Clinical classification and coding

Terminologies and classification systems for diagnoses, procedures, observations, and research data coding in clinical and health settings.

  • CCAM is the French national procedure classification present in SNDS and AP-HP PMSI billing data.
  • ICD-10 is the WHO disease classification. The French version (CIM-10) is used throughout SNDS and AP-HP billing.
  • ICD-11 is the updated WHO classification in force since 2022. France is currently in transition from ICD-10.
  • ICD-O-3 is the WHO/IARC dual-axis tumour classification for cancer registries, coding both anatomical site and histological type. It is required by OSIRIS and all French cancer registries.
  • LOINC is the international standard for identifying lab tests, biomarkers, and clinical observations.
  • MeSH is the NLM controlled vocabulary (~30,000 descriptors as of 2024) used for PubMed indexing and ClinicalTrials.gov.
  • OSIRIS is the French national minimum dataset for oncology clinical and genomic data sharing, aligned with HL7 FHIR and ICD-O-3, funded by INCa.
  • SNOMED CT is a comprehensive clinical terminology and the core vocabulary in OMOP CDM and HL7 FHIR.

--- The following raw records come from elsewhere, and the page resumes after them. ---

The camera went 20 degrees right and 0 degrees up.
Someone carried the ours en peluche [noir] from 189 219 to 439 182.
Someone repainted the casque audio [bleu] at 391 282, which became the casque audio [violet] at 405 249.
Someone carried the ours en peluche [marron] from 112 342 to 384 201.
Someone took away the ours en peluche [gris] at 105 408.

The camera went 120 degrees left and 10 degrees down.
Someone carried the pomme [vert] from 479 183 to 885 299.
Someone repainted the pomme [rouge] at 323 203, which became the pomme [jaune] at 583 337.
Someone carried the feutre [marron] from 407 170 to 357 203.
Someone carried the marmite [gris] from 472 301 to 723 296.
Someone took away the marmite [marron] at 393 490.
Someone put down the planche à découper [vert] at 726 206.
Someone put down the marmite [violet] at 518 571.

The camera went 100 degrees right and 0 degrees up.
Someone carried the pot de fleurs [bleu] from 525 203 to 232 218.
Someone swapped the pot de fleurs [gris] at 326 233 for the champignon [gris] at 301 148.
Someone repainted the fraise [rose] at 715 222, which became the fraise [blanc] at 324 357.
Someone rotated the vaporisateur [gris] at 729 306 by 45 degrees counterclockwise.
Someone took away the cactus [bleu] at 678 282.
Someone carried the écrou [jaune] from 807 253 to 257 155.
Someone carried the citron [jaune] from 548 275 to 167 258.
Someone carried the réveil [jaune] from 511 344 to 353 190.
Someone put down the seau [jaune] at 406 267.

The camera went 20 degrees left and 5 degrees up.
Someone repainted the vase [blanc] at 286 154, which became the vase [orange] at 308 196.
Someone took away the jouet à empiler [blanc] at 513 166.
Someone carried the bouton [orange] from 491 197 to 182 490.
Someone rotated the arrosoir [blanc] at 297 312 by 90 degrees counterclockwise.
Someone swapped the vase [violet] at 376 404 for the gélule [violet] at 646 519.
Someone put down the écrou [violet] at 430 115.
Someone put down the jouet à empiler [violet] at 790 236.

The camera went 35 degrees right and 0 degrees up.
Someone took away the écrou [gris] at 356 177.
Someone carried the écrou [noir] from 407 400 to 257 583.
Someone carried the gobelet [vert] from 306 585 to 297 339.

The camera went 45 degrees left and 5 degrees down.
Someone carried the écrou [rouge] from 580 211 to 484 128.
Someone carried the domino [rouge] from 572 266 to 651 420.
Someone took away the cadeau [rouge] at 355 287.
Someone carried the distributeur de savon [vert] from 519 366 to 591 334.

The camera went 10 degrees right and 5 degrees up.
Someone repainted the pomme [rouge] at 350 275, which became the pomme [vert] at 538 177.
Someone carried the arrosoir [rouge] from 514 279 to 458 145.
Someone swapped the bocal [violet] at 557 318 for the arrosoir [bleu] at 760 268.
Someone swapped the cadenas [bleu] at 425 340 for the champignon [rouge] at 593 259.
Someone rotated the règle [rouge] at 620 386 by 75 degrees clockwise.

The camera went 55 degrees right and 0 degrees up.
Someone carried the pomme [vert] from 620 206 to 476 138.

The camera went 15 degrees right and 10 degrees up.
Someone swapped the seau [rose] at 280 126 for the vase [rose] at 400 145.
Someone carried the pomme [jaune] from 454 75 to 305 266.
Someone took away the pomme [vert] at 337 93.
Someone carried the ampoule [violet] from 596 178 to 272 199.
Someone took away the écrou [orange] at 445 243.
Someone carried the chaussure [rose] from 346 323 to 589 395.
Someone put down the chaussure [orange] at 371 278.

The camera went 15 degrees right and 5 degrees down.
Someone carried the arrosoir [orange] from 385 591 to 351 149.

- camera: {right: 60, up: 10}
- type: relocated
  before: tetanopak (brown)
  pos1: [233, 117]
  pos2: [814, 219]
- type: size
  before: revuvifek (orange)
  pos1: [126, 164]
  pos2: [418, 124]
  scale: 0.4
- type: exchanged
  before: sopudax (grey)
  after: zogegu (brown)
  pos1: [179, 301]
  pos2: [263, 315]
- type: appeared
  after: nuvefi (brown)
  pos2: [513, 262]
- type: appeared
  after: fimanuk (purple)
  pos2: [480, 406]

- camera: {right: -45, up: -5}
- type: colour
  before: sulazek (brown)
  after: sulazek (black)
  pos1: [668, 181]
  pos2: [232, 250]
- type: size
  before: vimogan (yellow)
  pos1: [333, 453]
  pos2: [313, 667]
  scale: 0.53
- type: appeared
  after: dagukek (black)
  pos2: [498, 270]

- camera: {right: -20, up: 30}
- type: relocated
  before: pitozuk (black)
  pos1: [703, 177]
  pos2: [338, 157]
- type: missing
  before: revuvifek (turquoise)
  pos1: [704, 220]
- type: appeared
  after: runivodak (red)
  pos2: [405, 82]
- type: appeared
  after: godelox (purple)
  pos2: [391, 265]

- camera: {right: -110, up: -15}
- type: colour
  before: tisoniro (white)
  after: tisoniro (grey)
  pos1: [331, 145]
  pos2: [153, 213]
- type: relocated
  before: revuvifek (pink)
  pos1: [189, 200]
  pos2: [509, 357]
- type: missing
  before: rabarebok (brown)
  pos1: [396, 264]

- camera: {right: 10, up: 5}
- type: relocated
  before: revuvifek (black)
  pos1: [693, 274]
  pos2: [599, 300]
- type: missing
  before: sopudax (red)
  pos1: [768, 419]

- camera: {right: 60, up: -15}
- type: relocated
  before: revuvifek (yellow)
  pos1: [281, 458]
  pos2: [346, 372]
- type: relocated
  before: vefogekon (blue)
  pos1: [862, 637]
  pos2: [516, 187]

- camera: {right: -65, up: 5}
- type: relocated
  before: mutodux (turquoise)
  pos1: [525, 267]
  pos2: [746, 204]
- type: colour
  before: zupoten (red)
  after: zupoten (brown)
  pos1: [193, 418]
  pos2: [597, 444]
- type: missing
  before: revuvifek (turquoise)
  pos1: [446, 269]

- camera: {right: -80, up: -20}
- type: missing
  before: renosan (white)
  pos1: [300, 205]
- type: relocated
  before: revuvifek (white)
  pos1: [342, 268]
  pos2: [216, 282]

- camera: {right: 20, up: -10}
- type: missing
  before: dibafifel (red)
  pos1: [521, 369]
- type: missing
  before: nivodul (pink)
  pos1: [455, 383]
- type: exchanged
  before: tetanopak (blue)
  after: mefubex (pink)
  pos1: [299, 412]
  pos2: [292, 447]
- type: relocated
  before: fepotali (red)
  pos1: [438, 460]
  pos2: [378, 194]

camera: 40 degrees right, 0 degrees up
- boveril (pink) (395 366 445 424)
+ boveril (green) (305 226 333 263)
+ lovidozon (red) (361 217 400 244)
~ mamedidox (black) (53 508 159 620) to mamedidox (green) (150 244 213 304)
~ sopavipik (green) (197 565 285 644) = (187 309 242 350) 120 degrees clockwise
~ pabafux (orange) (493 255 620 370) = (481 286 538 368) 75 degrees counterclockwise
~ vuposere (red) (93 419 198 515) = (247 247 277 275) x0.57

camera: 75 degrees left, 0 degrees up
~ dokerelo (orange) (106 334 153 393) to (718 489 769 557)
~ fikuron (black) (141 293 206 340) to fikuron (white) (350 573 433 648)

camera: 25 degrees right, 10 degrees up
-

Drug and chemical terminologies

Controlled vocabularies for drugs, chemicals, and adverse events used in pharmacological research and clinical trials.

  • ATC is the WHO Anatomical Therapeutic Chemical classification, the international standard for drug utilisation and an OMOP CDM vocabulary.
  • ChEBI (Chemical Entities of Biological Interest) is the EMBL-EBI ontology covering drugs, metabolites, and neurotransmitters.
  • MedDRA is the international terminology for adverse event coding required in clinical trial regulatory submissions to the EMA and ANSM.
  • NCIT (NCI Thesaurus) is the NCI cancer and clinical research terminology used as a controlled terminology source in CDISC SDTM submissions.
  • RxNorm is the NLM standard for clinical drug names and identifiers and the primary drug vocabulary in OMOP CDM.

Disease, phenotype, and variant curation

Ontologies and reference resources for classifying diseases, annotating phenotypes, and curating the clinical significance of genomic variants.

  • ADO (Alzheimer’s Disease Ontology) covers biomarkers, staging, and genetics relevant to Alzheimer’s cohort data annotation.
  • ClinVar is the NCBI database of clinical variant interpretations and pathogenicity classifications, curated by ClinGen expert panels.
  • ERN Vocabularies are the ERN-RND and ERN-EpiCARE patient registry terminologies, combining ORDO, HPO, and OMOP CDM.
  • HPO (Human Phenotype Ontology) provides over 18,000 phenotypic abnormality terms (as of 2024) and is the primary vocabulary for rare disease genomics.
  • MONDO (Monarch Disease Ontology) harmonises ICD-10, OMIM, and ORDO into a single disease hierarchy.
  • NBO (Neurobehavior Ontology) describes behavioural phenotypes in both humans and model organisms.
  • OMIM (Online Mendelian Inheritance in Man) is a curated compendium of gene-disease relationships, identified by MIM numbers.
  • ORDO (Orphanet Rare Disease Ontology) is the European standard classification for rare neurological diseases.